What exactly are candlesticks? They are charts that show price movements over a specified period, whether it's 15 minutes, 1 hour, or 1 week. Candlesticks tell you the opening price, closing price, highest price, and lowest price during that period.
Using candlestick charts for Forex has many advantages. First, it helps you see the traders' emotions through buying and selling pressure, which is different from line charts that do not provide this information. Second, candlestick patterns are clear and easy to understand. Moreover, if you combine candlesticks with other tools like trend lines, support and resistance levels, it can help you identify trends more quickly. Importantly, candlestick charts have been used for over 200 years in Japan. Japanese rice traders used them to analyze rice prices and gained acceptance in the trading community.

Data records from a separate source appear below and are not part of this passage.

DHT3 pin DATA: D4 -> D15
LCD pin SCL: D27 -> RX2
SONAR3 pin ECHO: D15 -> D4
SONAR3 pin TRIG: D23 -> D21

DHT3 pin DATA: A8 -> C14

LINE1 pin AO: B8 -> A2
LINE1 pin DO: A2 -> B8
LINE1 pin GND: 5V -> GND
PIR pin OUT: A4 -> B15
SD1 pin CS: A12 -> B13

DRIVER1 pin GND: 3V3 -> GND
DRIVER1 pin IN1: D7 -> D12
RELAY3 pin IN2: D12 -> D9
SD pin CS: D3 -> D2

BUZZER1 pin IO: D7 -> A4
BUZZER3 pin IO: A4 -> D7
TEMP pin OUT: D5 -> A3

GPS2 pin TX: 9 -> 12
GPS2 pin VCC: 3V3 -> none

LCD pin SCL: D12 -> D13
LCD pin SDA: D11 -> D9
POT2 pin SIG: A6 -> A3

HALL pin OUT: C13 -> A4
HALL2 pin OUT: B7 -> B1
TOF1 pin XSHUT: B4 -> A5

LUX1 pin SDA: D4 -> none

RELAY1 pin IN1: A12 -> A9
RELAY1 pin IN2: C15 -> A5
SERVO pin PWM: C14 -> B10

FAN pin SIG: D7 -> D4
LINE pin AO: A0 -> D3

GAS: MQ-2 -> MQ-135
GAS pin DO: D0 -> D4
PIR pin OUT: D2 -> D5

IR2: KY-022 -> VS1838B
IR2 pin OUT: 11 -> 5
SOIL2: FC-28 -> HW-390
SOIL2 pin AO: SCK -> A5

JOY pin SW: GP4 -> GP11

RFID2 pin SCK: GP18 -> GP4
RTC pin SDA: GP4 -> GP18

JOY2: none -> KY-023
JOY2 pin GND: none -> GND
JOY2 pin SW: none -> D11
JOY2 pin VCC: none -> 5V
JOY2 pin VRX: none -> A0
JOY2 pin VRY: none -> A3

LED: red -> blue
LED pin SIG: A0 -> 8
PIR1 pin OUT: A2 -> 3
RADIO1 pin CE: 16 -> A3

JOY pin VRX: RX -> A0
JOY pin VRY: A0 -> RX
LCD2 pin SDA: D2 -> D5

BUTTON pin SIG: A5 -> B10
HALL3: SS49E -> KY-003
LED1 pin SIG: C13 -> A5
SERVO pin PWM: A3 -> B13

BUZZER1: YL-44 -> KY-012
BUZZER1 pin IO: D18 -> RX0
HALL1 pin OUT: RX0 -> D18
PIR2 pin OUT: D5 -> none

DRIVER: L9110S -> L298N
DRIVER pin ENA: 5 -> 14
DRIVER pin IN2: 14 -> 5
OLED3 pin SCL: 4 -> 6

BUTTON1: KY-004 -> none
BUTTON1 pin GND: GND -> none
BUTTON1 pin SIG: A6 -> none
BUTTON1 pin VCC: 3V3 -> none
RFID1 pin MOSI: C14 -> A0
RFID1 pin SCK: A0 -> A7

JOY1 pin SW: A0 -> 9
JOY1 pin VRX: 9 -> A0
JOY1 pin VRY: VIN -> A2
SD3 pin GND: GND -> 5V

When looking at candlestick charts, observe that if the closing price is higher than the opening price, the candlestick will be white (Bullish), indicating buying pressure wins. A long white candlestick shows strong buying momentum. Conversely, if the closing price is lower than the opening price, the candlestick will be black (Bearish), indicating selling pressure wins. The wick (wick) shows the battle between buyers and sellers. Short wicks mean little price movement, while long wicks indicate intense struggle.
There are basic patterns you should know, such as Doji, which is a candlestick with the opening and closing prices at the same level, indicating that buying and selling are in balance and may signal a trend reversal. Marubozu is a full-bodied candlestick with no wicks, showing clear dominance by one side. Spinning Top has a small body with long wicks, reflecting market indecision.
For two-candlestick patterns, Bullish Engulfing occurs when a black candle is followed by a larger white candle, signaling a reversal from downtrend to uptrend. Conversely, Bearish Engulfing is when a white candle is followed by a larger black candle, indicating a reversal from uptrend to downtrend.
More complex three-candlestick patterns include Morning Star, which signals a trend reversal from downtrend to uptrend, consisting of a long bearish candle, a Doji, and a long bullish candle. Evening Star is the opposite. Three White Soldiers are three consecutive bullish candles indicating strong buying pressure. Three Black Crows are three consecutive bearish candles indicating strong selling pressure.
Once you understand these patterns, reading Forex charts becomes much easier. However, remember that the success rate of candlestick patterns is less than 50% at times. Therefore, consider market conditions, fundamental factors, and other conditions comprehensively. Do not rely solely on patterns. Combining multiple tools will make your trading more effective.